What’s the Point in Talking About it: Community Responses to Enslavement in Shelburne, NS

By Erin Isaac

The thoughts and sentiments shared in this essay are my own and do not represent the Nova Scotia Museum or Shelburne Historical Society.

The Ross-Thomson House & Store Museum, in Shelburne, NS, has always been known as a site of enslavement in this community. Most people around here reference this by speaking about a pair of leg shackles that were once in the basement—“do you know, there were shackles in the basement?” Like many 18th-century Maritime communities, Shelburne’s early economy was inextricably tied to the institution of slavery—through the goods they imported, the buyers for goods they produced, and the actual labour of enslaved Nova Scotians. But even as many of our communities have houses that are remembered as enslaved spaces, like Ross-Thomson House, it is my impression that this is where (for many of us) our curiosity ends. There is a simultaneous impulse to remember shackles in the cellar and to distance ourselves from their implications.
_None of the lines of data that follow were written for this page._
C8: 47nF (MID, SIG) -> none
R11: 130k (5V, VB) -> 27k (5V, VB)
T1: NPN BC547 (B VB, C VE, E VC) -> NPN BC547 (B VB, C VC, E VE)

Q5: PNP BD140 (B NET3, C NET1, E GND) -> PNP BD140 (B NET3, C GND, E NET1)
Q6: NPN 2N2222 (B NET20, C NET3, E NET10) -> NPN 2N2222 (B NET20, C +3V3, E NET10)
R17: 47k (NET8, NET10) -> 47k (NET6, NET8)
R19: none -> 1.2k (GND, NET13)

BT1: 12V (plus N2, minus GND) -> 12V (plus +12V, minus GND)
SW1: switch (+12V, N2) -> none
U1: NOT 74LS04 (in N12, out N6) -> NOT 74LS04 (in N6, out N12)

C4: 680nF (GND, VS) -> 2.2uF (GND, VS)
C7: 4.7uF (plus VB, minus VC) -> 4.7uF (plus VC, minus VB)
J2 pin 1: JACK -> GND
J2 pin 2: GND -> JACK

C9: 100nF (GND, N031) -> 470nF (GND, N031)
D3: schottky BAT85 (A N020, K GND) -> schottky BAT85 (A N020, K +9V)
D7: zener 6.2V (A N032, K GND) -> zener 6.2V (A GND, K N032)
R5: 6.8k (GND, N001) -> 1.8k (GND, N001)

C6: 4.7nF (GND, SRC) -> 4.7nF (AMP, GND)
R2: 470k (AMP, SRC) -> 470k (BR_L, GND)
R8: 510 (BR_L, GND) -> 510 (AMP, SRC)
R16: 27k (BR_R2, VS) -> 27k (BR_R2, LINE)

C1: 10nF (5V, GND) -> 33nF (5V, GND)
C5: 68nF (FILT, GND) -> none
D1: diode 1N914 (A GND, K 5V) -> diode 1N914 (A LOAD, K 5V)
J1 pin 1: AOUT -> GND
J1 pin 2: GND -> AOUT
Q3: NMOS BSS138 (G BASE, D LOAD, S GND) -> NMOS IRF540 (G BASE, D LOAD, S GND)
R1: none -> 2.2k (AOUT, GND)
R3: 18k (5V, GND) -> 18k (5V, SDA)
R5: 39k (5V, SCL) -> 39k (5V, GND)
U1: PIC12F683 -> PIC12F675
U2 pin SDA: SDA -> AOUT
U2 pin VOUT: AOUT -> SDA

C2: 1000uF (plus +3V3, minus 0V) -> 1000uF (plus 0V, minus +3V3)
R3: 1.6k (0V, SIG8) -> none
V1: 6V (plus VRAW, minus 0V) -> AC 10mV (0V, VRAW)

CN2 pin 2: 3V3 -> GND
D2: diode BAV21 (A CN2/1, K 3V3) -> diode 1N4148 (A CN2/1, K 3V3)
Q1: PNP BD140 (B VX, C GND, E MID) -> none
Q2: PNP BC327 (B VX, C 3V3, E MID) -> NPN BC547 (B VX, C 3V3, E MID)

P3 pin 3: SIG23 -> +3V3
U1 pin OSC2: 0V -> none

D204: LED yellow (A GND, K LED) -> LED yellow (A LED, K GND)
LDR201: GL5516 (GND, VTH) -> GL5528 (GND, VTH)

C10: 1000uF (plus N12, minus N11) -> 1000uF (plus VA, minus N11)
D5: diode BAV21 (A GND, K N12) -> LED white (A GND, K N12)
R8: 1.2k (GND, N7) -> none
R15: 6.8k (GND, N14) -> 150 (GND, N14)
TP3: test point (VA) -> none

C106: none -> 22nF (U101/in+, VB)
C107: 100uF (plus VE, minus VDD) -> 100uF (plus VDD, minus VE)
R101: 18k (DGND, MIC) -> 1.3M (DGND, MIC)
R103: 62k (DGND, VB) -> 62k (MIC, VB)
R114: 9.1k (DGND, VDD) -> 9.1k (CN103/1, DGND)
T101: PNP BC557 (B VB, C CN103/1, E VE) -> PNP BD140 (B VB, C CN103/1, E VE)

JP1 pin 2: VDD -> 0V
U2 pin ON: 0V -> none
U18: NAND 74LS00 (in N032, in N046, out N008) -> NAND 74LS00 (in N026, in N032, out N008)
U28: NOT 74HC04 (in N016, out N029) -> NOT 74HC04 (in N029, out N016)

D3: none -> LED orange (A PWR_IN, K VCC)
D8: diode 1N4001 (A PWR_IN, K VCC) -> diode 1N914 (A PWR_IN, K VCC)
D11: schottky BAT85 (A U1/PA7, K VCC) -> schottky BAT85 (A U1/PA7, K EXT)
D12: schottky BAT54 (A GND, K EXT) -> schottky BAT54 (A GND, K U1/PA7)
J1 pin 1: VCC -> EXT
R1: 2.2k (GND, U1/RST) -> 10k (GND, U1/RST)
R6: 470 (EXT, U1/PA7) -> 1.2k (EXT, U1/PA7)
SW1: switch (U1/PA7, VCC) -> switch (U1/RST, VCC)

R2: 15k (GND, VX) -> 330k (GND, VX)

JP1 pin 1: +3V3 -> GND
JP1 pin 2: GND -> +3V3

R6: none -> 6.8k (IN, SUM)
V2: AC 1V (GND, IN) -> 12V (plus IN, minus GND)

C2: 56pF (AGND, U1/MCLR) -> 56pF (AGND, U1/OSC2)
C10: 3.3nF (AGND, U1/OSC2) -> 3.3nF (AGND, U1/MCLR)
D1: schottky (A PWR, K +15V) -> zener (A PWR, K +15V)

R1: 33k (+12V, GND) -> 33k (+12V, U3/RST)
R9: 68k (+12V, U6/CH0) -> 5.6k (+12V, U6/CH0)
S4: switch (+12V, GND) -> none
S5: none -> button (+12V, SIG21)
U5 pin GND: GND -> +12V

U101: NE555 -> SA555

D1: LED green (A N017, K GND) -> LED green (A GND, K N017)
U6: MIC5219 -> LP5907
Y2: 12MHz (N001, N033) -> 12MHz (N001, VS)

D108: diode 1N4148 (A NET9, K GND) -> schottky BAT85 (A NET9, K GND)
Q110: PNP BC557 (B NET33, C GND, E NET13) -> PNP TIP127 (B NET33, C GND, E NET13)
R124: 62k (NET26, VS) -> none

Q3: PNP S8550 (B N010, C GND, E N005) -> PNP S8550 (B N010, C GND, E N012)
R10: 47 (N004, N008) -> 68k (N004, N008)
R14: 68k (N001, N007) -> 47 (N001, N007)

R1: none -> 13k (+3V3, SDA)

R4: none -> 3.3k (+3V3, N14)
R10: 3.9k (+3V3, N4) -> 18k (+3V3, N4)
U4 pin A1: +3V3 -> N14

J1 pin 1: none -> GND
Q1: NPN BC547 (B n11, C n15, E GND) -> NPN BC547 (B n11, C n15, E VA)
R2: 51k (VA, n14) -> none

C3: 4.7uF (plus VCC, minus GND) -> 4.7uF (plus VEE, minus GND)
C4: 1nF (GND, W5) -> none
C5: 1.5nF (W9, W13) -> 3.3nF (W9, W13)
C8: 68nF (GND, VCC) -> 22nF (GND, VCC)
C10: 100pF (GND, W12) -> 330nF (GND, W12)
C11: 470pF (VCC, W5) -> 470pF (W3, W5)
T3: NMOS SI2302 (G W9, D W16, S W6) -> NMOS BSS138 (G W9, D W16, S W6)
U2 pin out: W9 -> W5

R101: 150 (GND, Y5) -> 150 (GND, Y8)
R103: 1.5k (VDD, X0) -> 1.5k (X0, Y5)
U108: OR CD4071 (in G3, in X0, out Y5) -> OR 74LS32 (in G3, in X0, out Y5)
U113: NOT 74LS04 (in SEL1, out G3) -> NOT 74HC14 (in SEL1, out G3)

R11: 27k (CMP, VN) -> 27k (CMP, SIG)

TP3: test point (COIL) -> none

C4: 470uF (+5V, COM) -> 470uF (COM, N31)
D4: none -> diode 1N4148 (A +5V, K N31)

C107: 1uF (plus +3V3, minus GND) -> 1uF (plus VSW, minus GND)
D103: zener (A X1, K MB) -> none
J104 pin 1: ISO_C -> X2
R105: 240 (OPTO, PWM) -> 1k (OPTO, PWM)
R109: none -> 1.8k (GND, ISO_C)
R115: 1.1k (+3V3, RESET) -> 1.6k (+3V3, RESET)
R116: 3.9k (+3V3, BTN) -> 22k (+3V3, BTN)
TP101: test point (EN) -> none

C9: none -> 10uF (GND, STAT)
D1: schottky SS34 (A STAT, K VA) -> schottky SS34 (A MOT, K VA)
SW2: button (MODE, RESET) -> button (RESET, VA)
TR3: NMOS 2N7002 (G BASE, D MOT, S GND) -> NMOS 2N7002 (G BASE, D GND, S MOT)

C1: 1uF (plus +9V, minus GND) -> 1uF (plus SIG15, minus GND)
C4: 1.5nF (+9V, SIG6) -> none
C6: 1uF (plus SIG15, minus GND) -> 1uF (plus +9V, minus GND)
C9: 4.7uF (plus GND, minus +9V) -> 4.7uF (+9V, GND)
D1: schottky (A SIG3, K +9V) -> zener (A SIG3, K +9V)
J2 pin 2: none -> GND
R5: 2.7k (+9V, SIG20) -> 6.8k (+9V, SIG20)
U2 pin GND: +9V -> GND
In Shelburne, people lower their voices when they speak to me about slavery. I’ve been working this summer as the Renewal Coordinator for the Ross-Thomson House & Store Museum, a role that has placed me at the centre of debates about how or if Shelburne’s history of enslavement should be told. People seem generally comfortable with the museum sharing the story of Catherine Edwards, who escaped bondage at Ross-Thomson House and secured her freedom in Halifax in October 1806. In fact, I haven’t heard anyone disagree with the importance of making this history a part of the Ross-Thomson House & Store Museum. But questions about how her story should be told and how much the interpretation at Ross-Thomson House & Store should explore enslavement in Shelburne generally are hotter.

Should we place shackles on the wall where they were said to be in the 1970s according to community lore? Should we put on display the myriad ways free and enslaved Black labour disproportionately benefitted white settlers? Do we examine the ways the white and Black members of our community shared space or didn’t in colonial Shelburne? Do we interrogate the intergenerational effects of this history? Do we, as an exhibit team consisting of white-presenting staff and researchers, have any business telling this story?

For now, I have more questions than answers, more ideas than implementation strategies. The way the renewed museum approaches this history needs to acknowledge harm, tenacity, and legacy. It also needs to consider the needs of this community and the museum’s obligation to historical truth in the face of deeply embedded historical myth. Plans must also respect the museum’s long standing in Shelburne, community attachment to the building as it is, and hesitation about changing a much beloved historic site.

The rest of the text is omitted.